The Naval Academy music program grew substantially under Talley's guidance. New ensembles were created that reflected an expanding interest in music and the changing demographics of the school. These included a symphony orchestra, a pipe and drum corps, a gospel choir and a women's glee club. Additions to the program included an annual spring oratorio, expanding the choral repertoire to include major works for chorus and orchestra such as Requiems by Verdi, Mozart, and Brahms, symphonies with chorus by Beethoven, Mahler, and Vaughan Williams and other major works such as Mendelssohn's Elijah and Haydn's Creation. In 1992 he established and acquired funding for The Distinguished Artists Series which brings performers of international stature to the academy's Alumni Hall, performing for the Brigade of Midshipmen and the Annapolis community. During the final third of Dr. Talley's tenure, the Glee Club began to appear with major Symphony Orchestras as featured guest artists; these included the Phoenix Symphony Orchestra, and Columbus Symphony, and the Charlotte Symphony Orchestra.

Talley advocated for professional leadership within the academy's music program, expanding its staff of two in 1971 to its present size of 19, with highly trained leadership for the Drum & Bugle Corps, the Orchestra, Women's Glee Club and Gospel Choir, music theatre, full-time office staff, professional singers for its chapel program and a dedicated ticketing operation.
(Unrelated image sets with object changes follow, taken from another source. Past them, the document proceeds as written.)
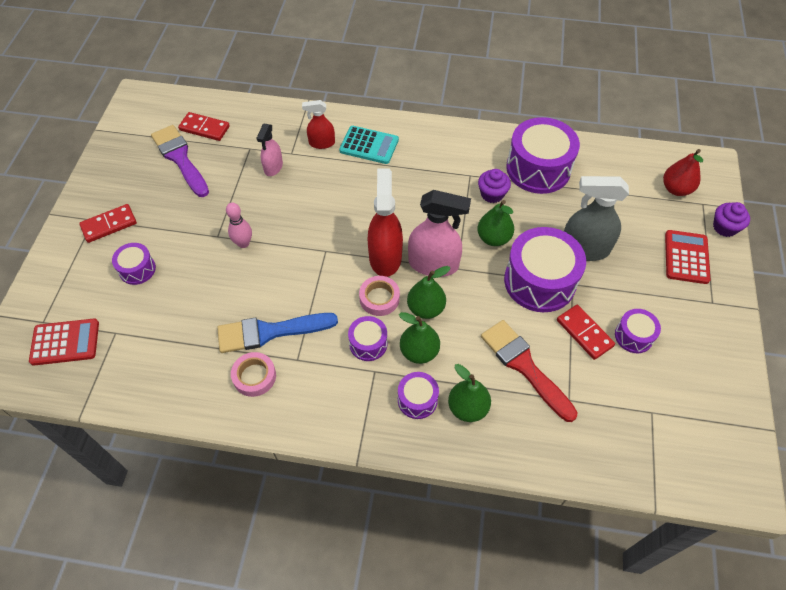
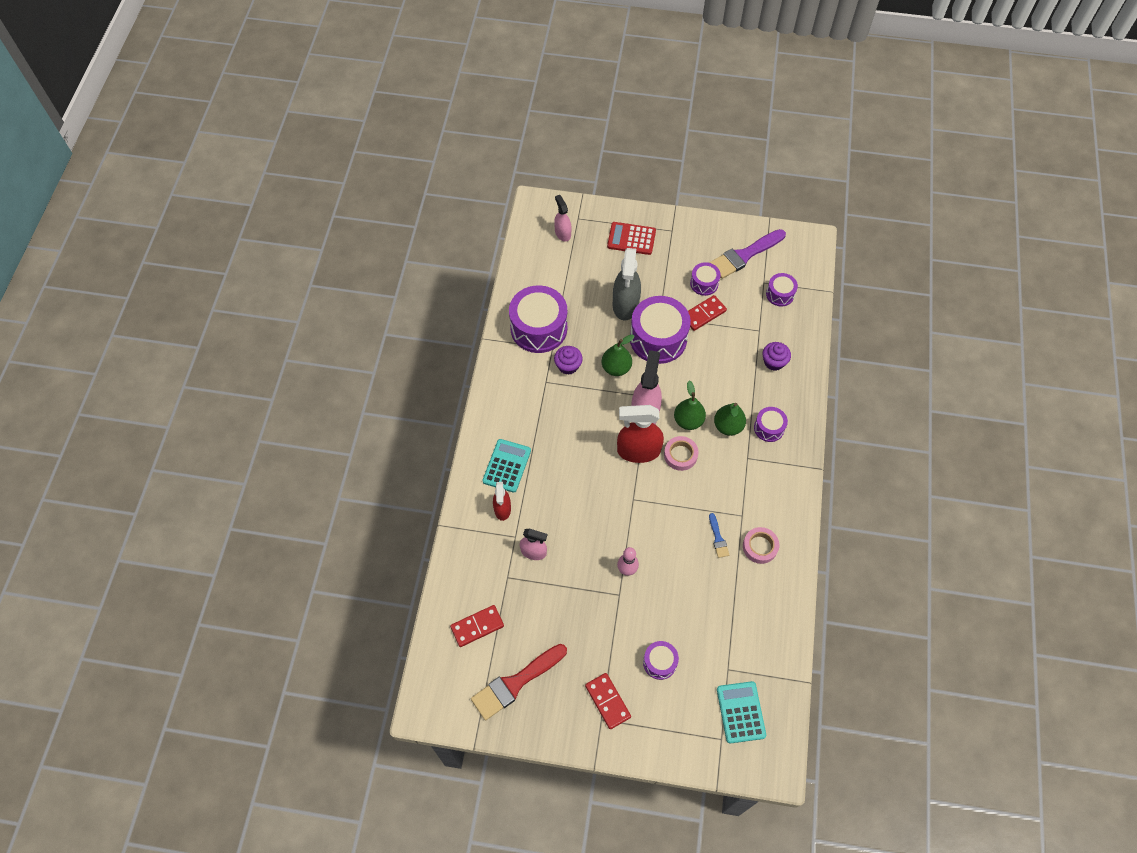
camera: 90 degrees left, 5 degrees up
(65, 342) = (741, 712): red calculator -> turquoise calculator
(180, 159) = (520, 645): purple brush -> purple brush (744, 255)
(204, 128) = (477, 626): red domino -> red domino turned 45 degrees clockwise
(270, 332) = (718, 538): blue brush -> blue brush, size x0.47
(368, 344) = (723, 463): purple drum -> purple drum (780, 294)
(467, 408) = (772, 395): green pear -> none
(525, 366) = (735, 355): red brush -> red brush (516, 683)
(676, 189) = (562, 233): red pear -> pink spray bottle
(724, 227) = (602, 209): purple cupcake -> purple cupcake (774, 362)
Although primarily a conductor, Talley maintained a high level of keyboard skill, and was often heard playing the organ for Naval Academy chapel services and occasionally appearing as a concerto soloist with the Naval Academy Band.

Among his greatest contributions were the many musical arrangements he created for the choral groups at the academy; music for the chapel choirs, special arrangements for specific programs such as a program of Depression-era music for a FDR commemoration, televised from the US House of Representatives before a joint session of congress and carried by all the major networks. The scope and range of these arrangements can be heard on the many recordings available of Naval Academy choruses, primarily produced by Richardson Recordings.

He retired in December 2006.

Talley continues to work actively as a musician, directing Annapolis Music Festivals, working as an associate conductor with Encore Creativity's Chautauqua program in western New York, serving as a choral clinician, and filling in from time to time as guest organist at local churches, including the Naval Academy Chapel.

==Discography==

- Set Sail, 1991, Richardson Records, #70007.
- Musical Traditions in Navy Blue and Gold, 1991, Richardson Recording #70017.
- Eternal Father I, Richardson Records, 1991, #70001
- Eternal Father II, Richardson Records, 1995, #70006
- Eternal Father III, Richardson Records, 1996, #70021
- A Capella, Richardson Records, 1995, #70020.
- On Tour, Richardson Records, 2001, #70015.
- On Tour II: San Francisco, U.S. Naval Academy, 2010, #606259.
- Christmas Spirit, Richardson Records, 1992, #70002.
- Annapolis Sounds, Vol. 1, Richardson Records, 2008, #70003
- Annapolis Sounds, Vol. 2, Richardson Records, 2008, #70028.
- Over the Hills and Far Away, Being a Collection of Music from 18th Century Annapolis, Albany Records, 1990.